Charlie zog an seiner Leine, weil er es nicht erwarten konnte, von der Hauptstraße auf den langen Weg zu kommen, der sich durch den Wald zu Libertys Cottage schlängelte. Um diese Zeit abends waren nur sehr wenige Autos hier unterwegs, trotzdem versteckte sich das Wild noch. Normalerweise erhaschte Liberty hin und wieder einen flüchtigen Blick auf einen Dachs oder einen Fuchs, hörte mal eine Eule schreien, doch heute Abend war alles still. Nur sie und Charlie. Was ihr nichts ausmachte. Ob bei Tag oder bei Nacht, sie liebte es, durch den Wald um ihr Cottage zu laufen, mochte den feuchten, torfigen Geruch, das leise Rascheln und die frische, kühle Luft, die ihr übers Gesicht strich. Deshalb hatte sie sich geweigert, den ganzen Abend zu Hause zu bleiben und auf ihren üblichen Spaziergang zu verzichten.

Sie erreichte die Abbiegung, und der Boden wurde federnd unter ihren Füßen, als sie die geteerte Straße hinter sich ließ. Der Strahl ihrer großen Taschenlampe durchschnitt wippend die Dunkelheit, während sie zurück zum Damselfly Cottage eilte. Ihr Handy blieb beharrlich stumm. Der Mieter verspätete sich schon über eine Stunde, hatte es aber nicht für nötig gehalten, sie anzurufen oder eine Nachricht zu schreiben. Vielleicht hatte er es sich anders überlegt und kam nicht. Oder es hatte Probleme bei seiner Anreise gegeben. Allerdings hätte Natasha ihr dann sicher Bescheid gegeben, denn er sollte heute Abend bei ihr und Luc zu Abend essen. Jetzt war es beinahe elf. Libertys Stiefel knirschten auf den heruntergefallenen Eicheln und dem vertrockneten Laub.
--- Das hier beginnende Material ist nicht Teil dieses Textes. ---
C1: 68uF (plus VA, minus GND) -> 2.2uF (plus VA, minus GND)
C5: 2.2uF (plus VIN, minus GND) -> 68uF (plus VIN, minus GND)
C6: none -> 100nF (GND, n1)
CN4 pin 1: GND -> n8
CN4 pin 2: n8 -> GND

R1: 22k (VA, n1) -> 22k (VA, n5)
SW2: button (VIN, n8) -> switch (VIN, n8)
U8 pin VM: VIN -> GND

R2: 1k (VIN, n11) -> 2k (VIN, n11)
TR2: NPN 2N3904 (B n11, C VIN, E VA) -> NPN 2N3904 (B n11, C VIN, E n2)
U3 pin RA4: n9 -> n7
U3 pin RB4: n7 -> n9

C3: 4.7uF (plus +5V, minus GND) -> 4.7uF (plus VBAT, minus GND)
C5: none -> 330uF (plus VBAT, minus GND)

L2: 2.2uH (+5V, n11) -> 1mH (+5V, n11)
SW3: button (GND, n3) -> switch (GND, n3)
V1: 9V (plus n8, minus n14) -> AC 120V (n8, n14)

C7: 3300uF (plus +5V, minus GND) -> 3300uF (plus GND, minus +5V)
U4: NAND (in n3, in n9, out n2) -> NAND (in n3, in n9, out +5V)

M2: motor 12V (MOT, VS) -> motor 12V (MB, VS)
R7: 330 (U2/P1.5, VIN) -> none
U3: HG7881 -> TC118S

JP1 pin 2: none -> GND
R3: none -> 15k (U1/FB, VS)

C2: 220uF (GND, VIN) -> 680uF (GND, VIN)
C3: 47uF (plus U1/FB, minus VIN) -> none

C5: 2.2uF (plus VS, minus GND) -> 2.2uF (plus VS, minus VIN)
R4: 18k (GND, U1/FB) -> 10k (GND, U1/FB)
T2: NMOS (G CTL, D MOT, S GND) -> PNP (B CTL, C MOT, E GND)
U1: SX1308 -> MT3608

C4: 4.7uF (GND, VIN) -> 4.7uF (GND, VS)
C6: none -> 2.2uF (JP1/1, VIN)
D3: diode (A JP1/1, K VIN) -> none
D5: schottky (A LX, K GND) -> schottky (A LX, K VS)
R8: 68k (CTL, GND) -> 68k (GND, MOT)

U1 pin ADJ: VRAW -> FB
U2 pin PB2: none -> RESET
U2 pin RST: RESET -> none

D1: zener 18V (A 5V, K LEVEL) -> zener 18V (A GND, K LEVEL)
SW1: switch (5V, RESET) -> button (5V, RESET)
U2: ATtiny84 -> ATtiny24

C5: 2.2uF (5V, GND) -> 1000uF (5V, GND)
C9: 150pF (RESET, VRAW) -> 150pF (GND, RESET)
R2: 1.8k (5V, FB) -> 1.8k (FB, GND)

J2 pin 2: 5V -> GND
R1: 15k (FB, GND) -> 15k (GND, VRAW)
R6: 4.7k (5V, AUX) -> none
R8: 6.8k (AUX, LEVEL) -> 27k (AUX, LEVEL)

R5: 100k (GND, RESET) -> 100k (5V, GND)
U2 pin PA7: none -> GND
Dann, aus dem Nichts, ertönte das laute Röhren eines Motors. Charlie fuhr herum und bellte. Die Lärmexplosion rollte einer riesigen Welle gleich von hinten auf sie zu, und unwillkürlich wich Liberty einen Schritt zurück. Sie schirmte ihre Augen gegen das blendende Licht ab und packte Charlies Leine fester, als ein Motorrad an ihnen vorbeidonnerte. Vögel kreischten und schlugen aufgeregt mit den Flügeln in den Bäumen. Verübeln konnte sie es ihnen nicht – sie wäre selbst weggeflogen, wenn sie gekonnt hätte. Von dem infernalischen Lärm bebte der Boden unter ihr und durch sie hindurch. Es fühlte sich wie ein tätlicher Angriff an und bewegte sich auf ihr Zuhause zu.

Aufgebracht beschleunigte sie ihre Schritte, als sie die letzte Biegung nahm und ihr Cottage vor ihr auftauchte. Sie traf gerade rechtzeitig ein, um zu sehen, wie er die Lichter seines Motorrads ausschaltete und es vor ihrer Tür parkte. Charlie bellte noch wütender.